Yes, and they don't need any magic here, just trivial matching on the TCP packet contents. Even though SSH and TLS (SSL) encrypt their payloads, the protocol headers themselves are still distinguishable and very different from each other. For example, a SSHv2 connection always starts with the client sending
SSH-2.0-(client name and version). Similarly, even though your firewall cannot really know whether the TLS connection carries HTTP inside, it can recognize TLS itself.
Such inspecting of layers above TCP generally falls under "Deep Packet Inspection", a relatively common feature.
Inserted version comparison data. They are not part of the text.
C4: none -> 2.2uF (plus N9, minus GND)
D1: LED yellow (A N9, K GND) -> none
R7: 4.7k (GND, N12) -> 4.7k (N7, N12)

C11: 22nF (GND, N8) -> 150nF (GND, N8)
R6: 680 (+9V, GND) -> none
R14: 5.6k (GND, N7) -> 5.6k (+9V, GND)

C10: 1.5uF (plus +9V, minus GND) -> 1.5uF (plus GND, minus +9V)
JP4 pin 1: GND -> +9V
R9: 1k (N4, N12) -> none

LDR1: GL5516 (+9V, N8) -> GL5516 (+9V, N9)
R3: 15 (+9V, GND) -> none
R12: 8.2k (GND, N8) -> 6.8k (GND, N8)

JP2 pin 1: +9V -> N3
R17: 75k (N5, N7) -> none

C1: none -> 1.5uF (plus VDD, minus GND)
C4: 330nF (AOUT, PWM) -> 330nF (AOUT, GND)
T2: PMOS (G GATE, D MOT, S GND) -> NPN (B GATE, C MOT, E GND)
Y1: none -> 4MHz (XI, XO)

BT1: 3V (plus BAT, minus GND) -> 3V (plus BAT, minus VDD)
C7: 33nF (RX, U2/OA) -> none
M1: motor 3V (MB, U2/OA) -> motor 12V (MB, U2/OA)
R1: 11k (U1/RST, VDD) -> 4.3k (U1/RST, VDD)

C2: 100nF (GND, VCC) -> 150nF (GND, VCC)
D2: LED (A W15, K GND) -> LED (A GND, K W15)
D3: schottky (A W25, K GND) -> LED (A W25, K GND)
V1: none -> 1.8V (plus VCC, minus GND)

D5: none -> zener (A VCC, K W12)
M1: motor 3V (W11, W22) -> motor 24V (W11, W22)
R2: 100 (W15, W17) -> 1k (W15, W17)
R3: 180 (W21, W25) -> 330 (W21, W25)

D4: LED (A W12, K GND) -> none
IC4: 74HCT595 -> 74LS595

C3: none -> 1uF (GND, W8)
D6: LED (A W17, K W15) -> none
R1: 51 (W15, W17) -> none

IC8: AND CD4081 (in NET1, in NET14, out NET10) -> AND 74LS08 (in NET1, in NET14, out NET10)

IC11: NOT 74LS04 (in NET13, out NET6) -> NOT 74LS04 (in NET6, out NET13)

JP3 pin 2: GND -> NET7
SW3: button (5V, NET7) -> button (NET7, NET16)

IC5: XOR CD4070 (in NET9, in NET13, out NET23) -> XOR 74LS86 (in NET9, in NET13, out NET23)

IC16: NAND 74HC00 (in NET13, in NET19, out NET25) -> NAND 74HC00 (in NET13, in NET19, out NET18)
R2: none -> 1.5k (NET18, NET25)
One obvious way to bypass this is to tunnel SSH inside TLS – for example, using stunnel, haproxy, or sniproxy. (In addition to plain tunneling, where port 443 is dedicated to SSH-over-TLS, they can also multiplex SSH / HTTP / other protocols over the same port based on SNI and ALPN.)
While this wouldn't always defeat really sophisticated traffic analysis, it would still bypass most filters which merely check "does this look like a TLS header".
And then there's the annoying kind of firewalls – the ones which intercept TLS to decrypt and re-encrypt all traffic. These can actually see inside TLS, and can pass HTTP requests while blocking everything else. (Note that some antivirus programs also do the same thing.) You can recognize this kind by looking at the server certificates; all proxy-generated certificates look the same, and often don't pass validation, while real certificates are issued by various different CAs.